Ferrari’s tyre degradation has been far worse than that of Red Bull. In qualifying, they held back a set of softs for the race, just to be safe, while there was talk of a split rear tyre in one of the earlier practice sessions.

Red Bull have not been unblemished, either. A fuel pump issue provided a double DNF at the season opener in Bahrain, while an unrelated fuel leak also meant Verstappen failed to make it to the finish in Australia.

Charles Leclerc (AP)

In Spain, there were imperfections, too, with DRS, which the defending world champion did little to disguise his frustration about, as he repeatedly lambasted his engineer, Gianpiero Lambiase. Team principal Christian Horner suggested it was down to the team having made the rear wing too lightweight amid the slimming-down process of the Red Bull.

In the end, the issue did not cost Verstappen but, for lap after lap, it cost him the chance of passing George Russell’s Mercedes.

At one point, it looked like Russell, for all his hard work, might not even make the chequered flag. A water leak on the penultimate lap, a problem also encountered by team-mate Lewis Hamilton, meant both drivers were under strict instructions to ease off.

For Russell, it did not affect his podium place; for Hamilton, he had to concede his fourth position to Carlos Sainz, having worked so hard to claw his way up from the back of the grid. Both Mercedes men were forced to flick their foot on and off the throttle down the straights and bring on board as much fresh air as possible to help address the issue.

Mercedes are no longer so strong in slow-speed corners — and Monaco has no shortage of slow corners.

On the slower corners of Monaco, and with temperatures expected to be well below the freak reading of 37°C in Spain, the team are not expected to encounter a repeat. And, yet, they are still expecting to struggle.

The floor and wing upgrades in Spain have addressed much of their pace and other problems, but the one negative is that they are no longer so strong when it comes to the slow-speed corners — and there are no shortage of slow corners at Monaco.

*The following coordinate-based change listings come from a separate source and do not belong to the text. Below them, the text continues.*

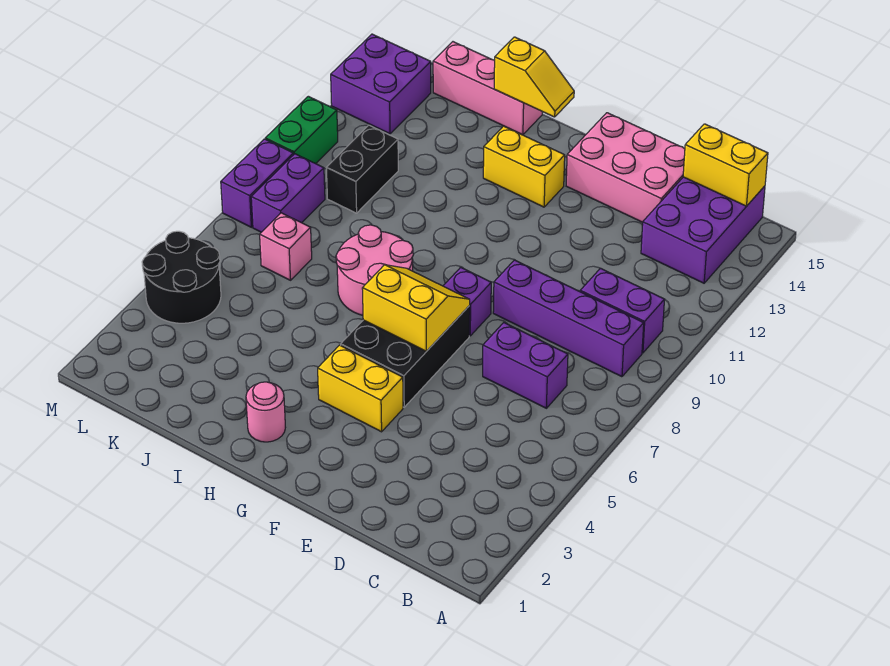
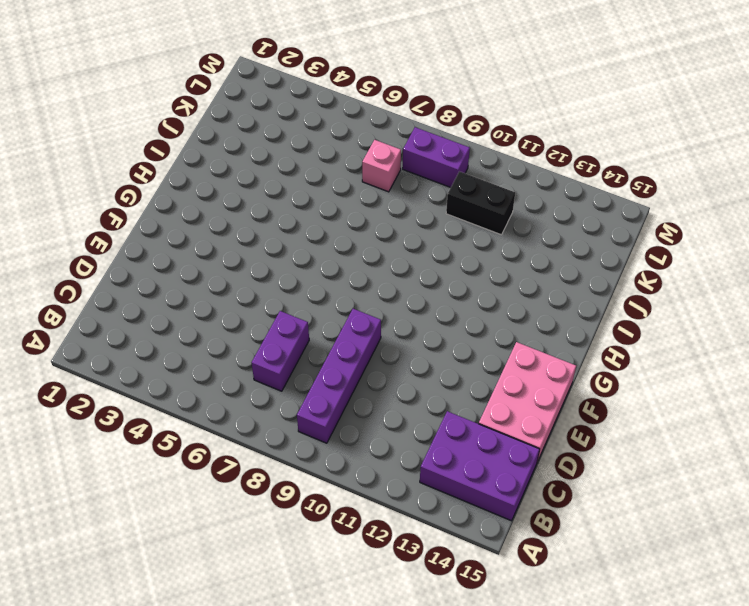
none -> purple brick B10:C10 level 1
none -> yellow brick F4:G4 level 1
none -> black brick F5:G7 level 1

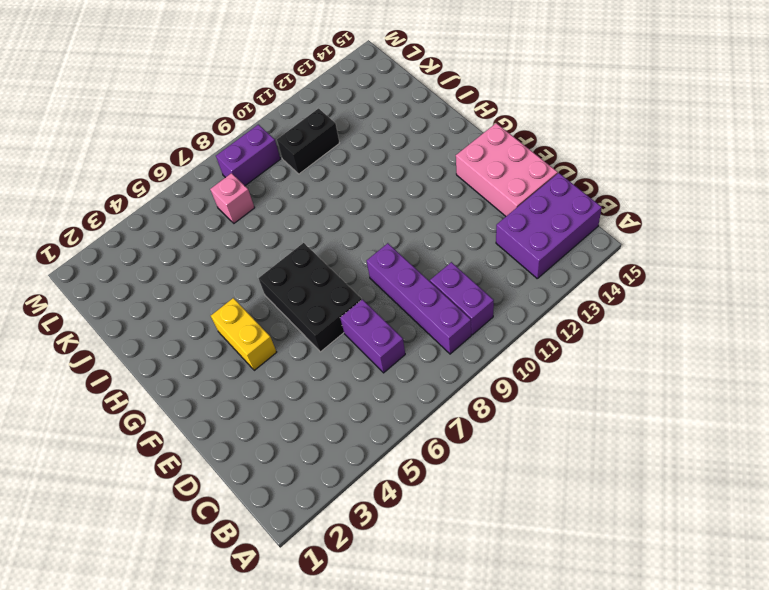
black brick E6:G7 level 1 -> black brick F5:G7 level 1
none -> purple brick F8 level 1
none -> yellow brick G13:H13 level 1
none -> pink round brick H2 level 1

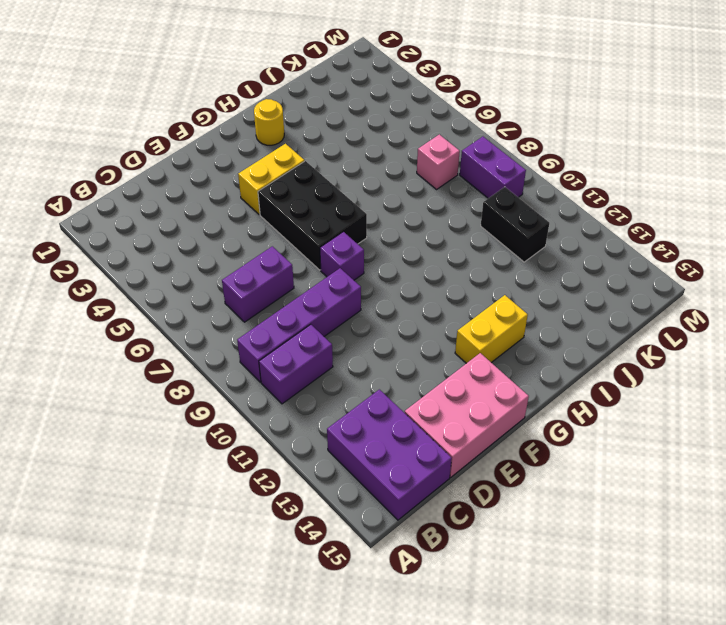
yellow round brick H2 level 1 -> pink round brick H2 level 1
none -> pink round brick H7:I8 level 1
none -> pink brick I15:K15 level 1
none -> black round brick L4:M5 level 1

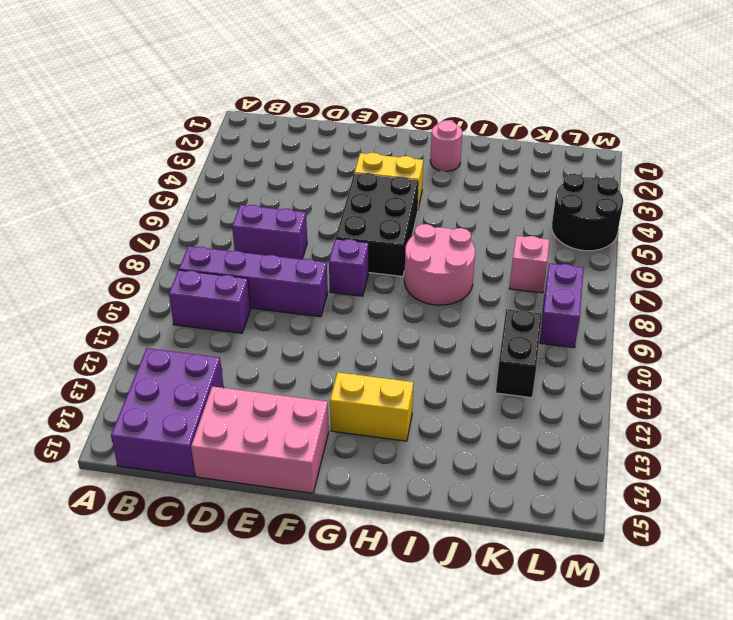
none -> pink brick I15:K15 level 1
none -> purple brick L13:M14 level 1
none -> purple brick M8:M9 level 1

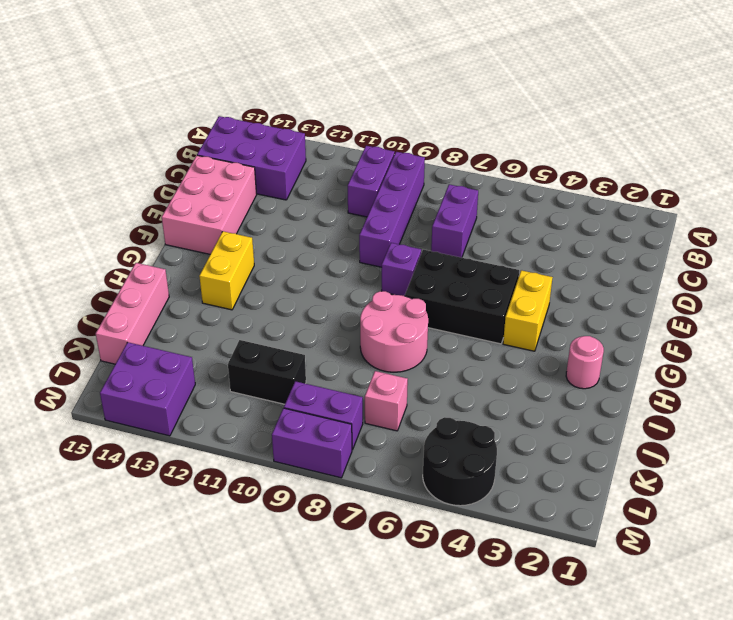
none -> green brick M10:M11 level 1
none -> yellow brick B15:C15 level 2
none -> yellow slope F6:G7 level 2 top 6

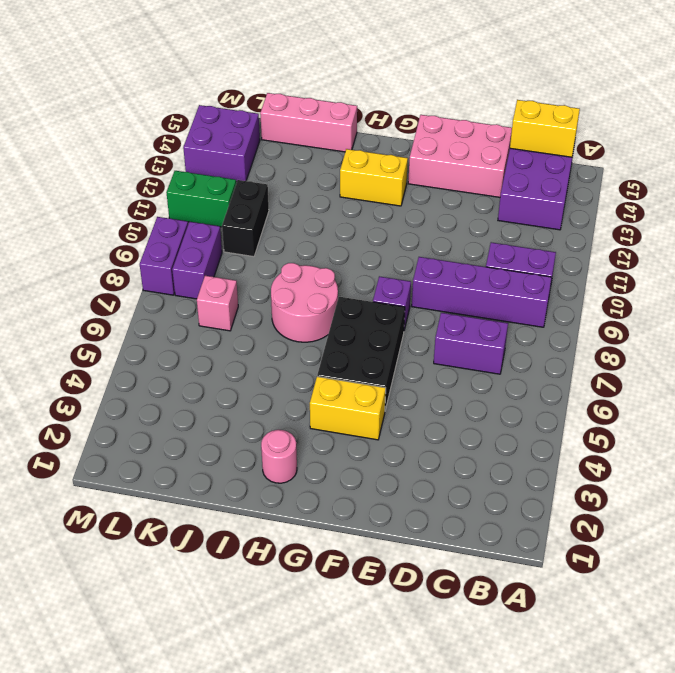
green brick L11:M11 level 1 -> green brick M10:M11 level 1
none -> black round brick L4:M5 level 1
none -> yellow slope F6:G7 level 2 top 6
none -> yellow slope H15:I15 level 2 top I

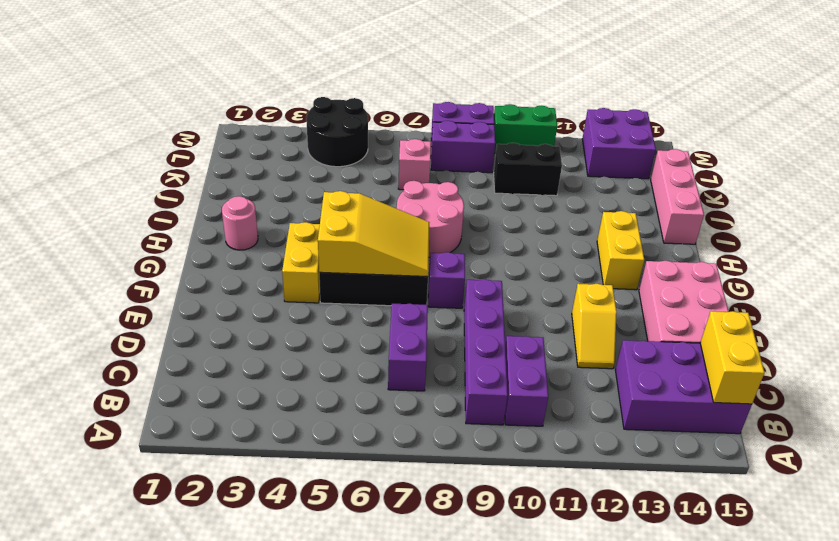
yellow slope D12:E12 level 1 top E -> yellow slope H15:I15 level 2 top I
yellow slope F5:G7 level 2 top 5 -> yellow slope F6:G7 level 2 top 6

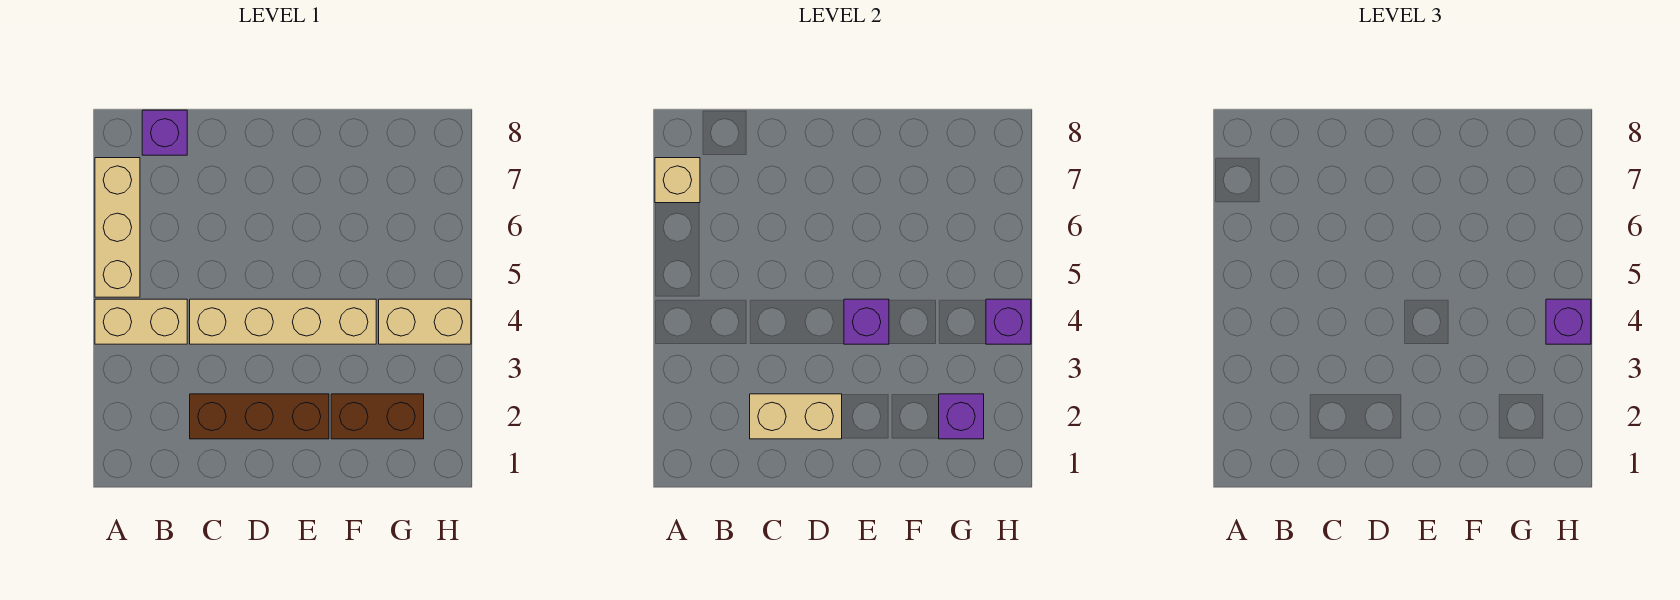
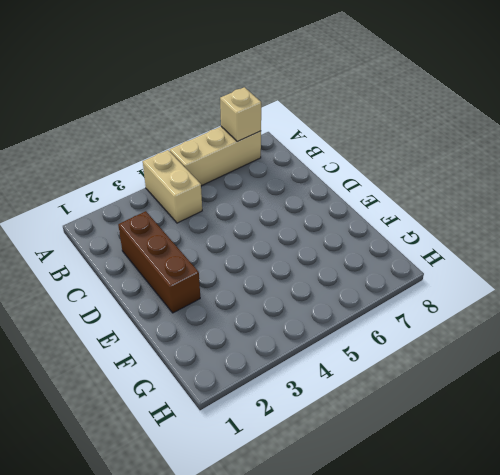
none -> purple brick B8 level 1
none -> tan brick C4:F4 level 1
none -> brown brick F2:G2 level 1

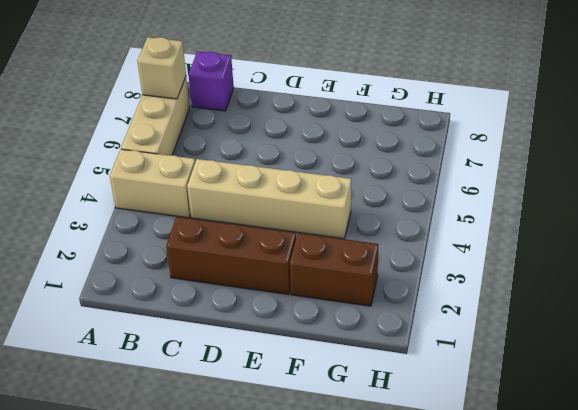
none -> tan brick G4:H4 level 1
none -> tan brick C2:D2 level 2
none -> purple brick E4 level 2

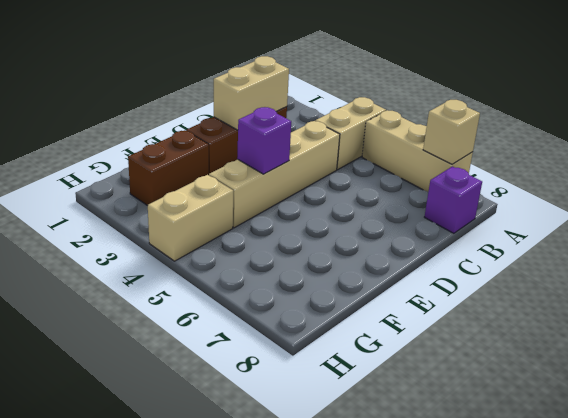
none -> purple brick G2 level 2
none -> purple brick H4 level 2
none -> purple brick H4 level 3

Of the three frontrunners, now that Mercedes are near enough in the mix, who comes out on top this weekend?

Much still depends on reliability issues and also pole position, even more crucial there than at Barcelona. On the evidence of the Spanish Grand Prix and its slow corners, Leclerc and Ferrari should be strong, although the Monegasque has the ignominy of never having finished his home race in three attempts.